La rilevazione del mese di aprile riporta dei segnali che definire positivi appare un po’ azzardato, ma che evidenziano almeno una contrazione della percezione delle prospettive negative sia del Paese sia della famiglia. Considerando che la lettura dei principali indicatori economici porta gli esperti a dichiarare che, forse, qualche piccolo segnale di ripresa c’è (gli incentivi statali sulle auto hanno avuto il loro positivo effetto, ad esempio), i nostri dati sembrano “suffragare” questa sensazione: ovviamente sono i più giovani (18-34 anni) e gli intervistati con titolo di studio superiore a mostrare un approccio meno negativo.

Continua, anche in questa rilevazione, il consolidamento delle indicazioni relative al “non modificare” i consumi in generale. Eppure, scendendo nel dettaglio, sia i beni di prima necessità sia quelli voluttuari appaiono in sofferenza: per entrambi le indicazioni relative al contenimento paiono aumentare, in particolare per i beni di prima necessità tra gli intervistati di 35-54 anni (53.6%), le famiglie più numerose (54.1%) e al Sud (50.6%). Le spese per i beni non di prima necessità tenderanno ad essere più contenute al Nord Est (67.5%).

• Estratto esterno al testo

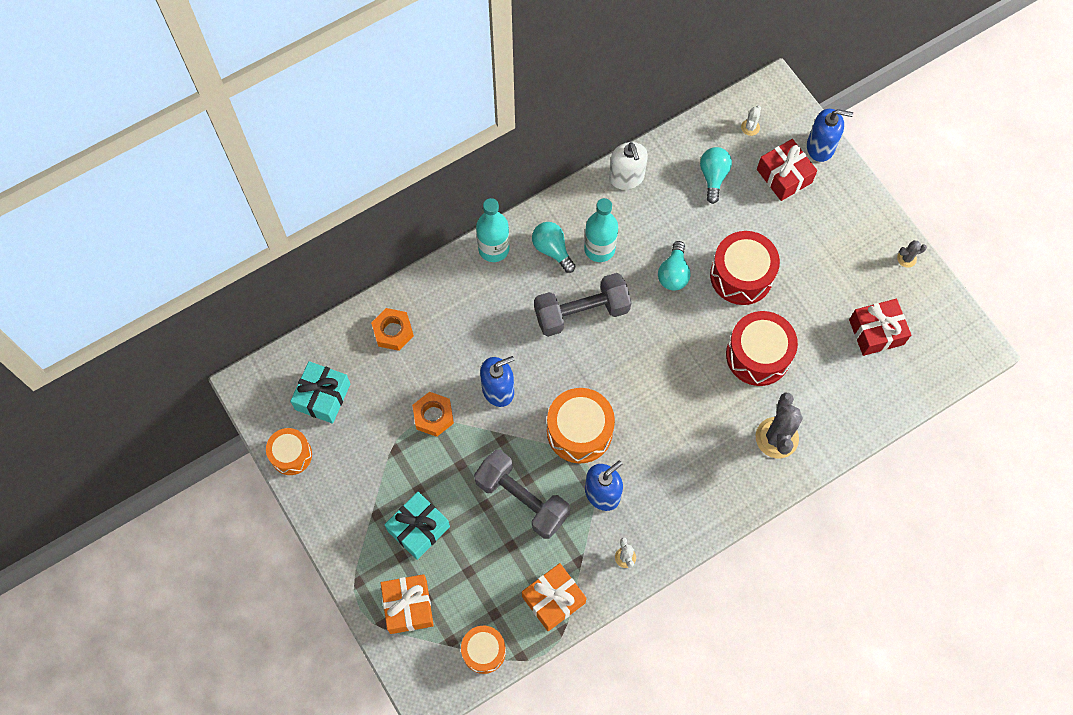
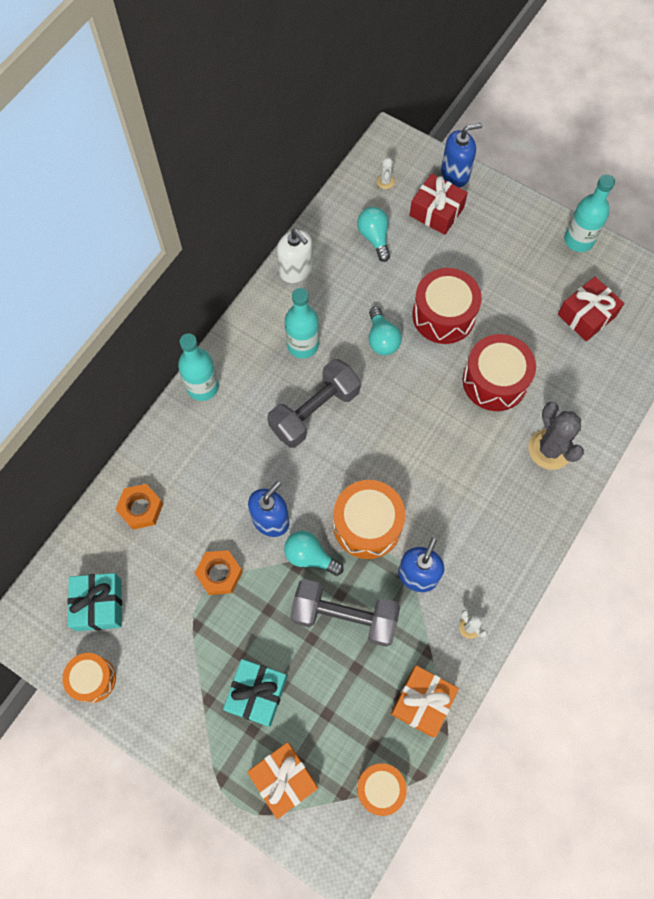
camera: 25 degrees left, 0 degrees up
(552, 250) = (259, 364): turquoise light bulb -> turquoise light bulb (310, 556)
(906, 258) = (578, 240): grey cactus -> turquoise bottle

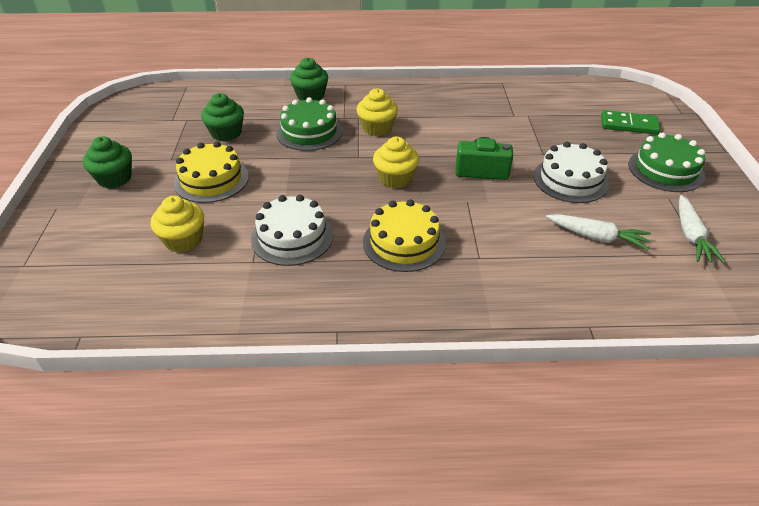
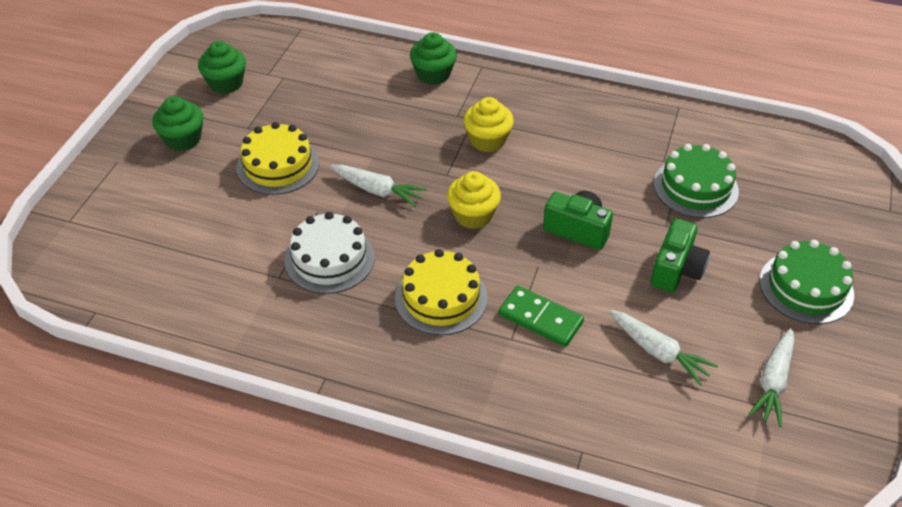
camera: 20 degrees right, 5 degrees up
(183, 240) = (222, 233): yellow cupcake -> none
(226, 133) = (317, 107): green cupcake -> green cupcake (226, 83)
(307, 179) = (377, 190): none -> white carrot
(309, 132) = (408, 127): green cake -> green cake (695, 187)
(570, 180) = (676, 270): white cake -> green camera
(629, 125) = (803, 211): green domino -> green domino (540, 318)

La percezione dei farmer market

Il format più frequentato continua ad essere il supermercato (73.7%) seguito dall’ipermercato (33.3%) e dal discount (32.5%). Il dato che immediatamente pare balzare all’occhio è infatti proprio costituito dalle percentuali, importanti, conseguite dai discount e dai mercati rionali (22.5%). Ciò può intendersi come un segnale del fatto che la crisi spinge molti intervistati a rivedere il format frequentato premendo sull’acceleratore del driver della convenienza, più facilmente riscontrabile negli ultimi due format menzionati.

Quello dei farmer market (sono dei mercati, spesso organizzati dalle confederazioni di categoria, come CIA e Coldiretti, in cui è possibile acquistare i prodotti alimentari cioè frutta, verdura, formaggio, carne, ecc.. direttamente dal produttore) appare un fenomeno, in questo momento, a bassa penetrazione, anche perché piuttosto localizzato territorialmente (soprattutto le grandi città): caratterizzati da una bassa frequentazione, tra i driver di scelta prevalgono la qualità, la freschezza e quindi la convenienza (il dato suffraga il dibattito relativo ad un riscontro di non grande convenienza da parte dei frequentatori).

In generale, il dato di “notorietà” del format e della sua formula è pari al 25.9% del campione di RA contattato (dato dal 23.5% di conoscenza tra chi non li frequenta e da quel 2.4% che ha dichiarato di frequentarli): se i farmer markets fossero “disponibili” in ogni città, buona appare la percentuale di intervistati propensi a frequentarli (“certamente + probabilmente disponibili”: 70.3%).

L’Osservatorio Dinamiche intende analizzare, in maniera continuativa, la percezione degli italiani relativamente ad una serie di aspetti di primo piano: la situazione economico-finanziaria del Paese e della propria famiglia, l’atteggiamento verso i consumi e verso alcune categorie di beni, sia di largo consumo sia voluttuari.

In questa rilevazione, si sono approfonditi i temi relativi alla frequentazione delle varie tipologie di punto vendita con un approfondimento sui farmer market.

Gli obiettivi dell’Osservatorio vengono perseguiti intervistando mensilmente un campione di 1.000 individui, rappresentativi della popolazione italiana maggiorenne in base alle variabili del genere, età, grande ripartizione territoriale e ampiezza centri, tramite metodologia CATI (Computer Assisted Telephone Interview). Il field di ricerca, i cui risultati sono presentati nelle pagine a seguire, è stato effettuato nei giorni compresi tra il 30 marzo ed il 2 aprile 2009.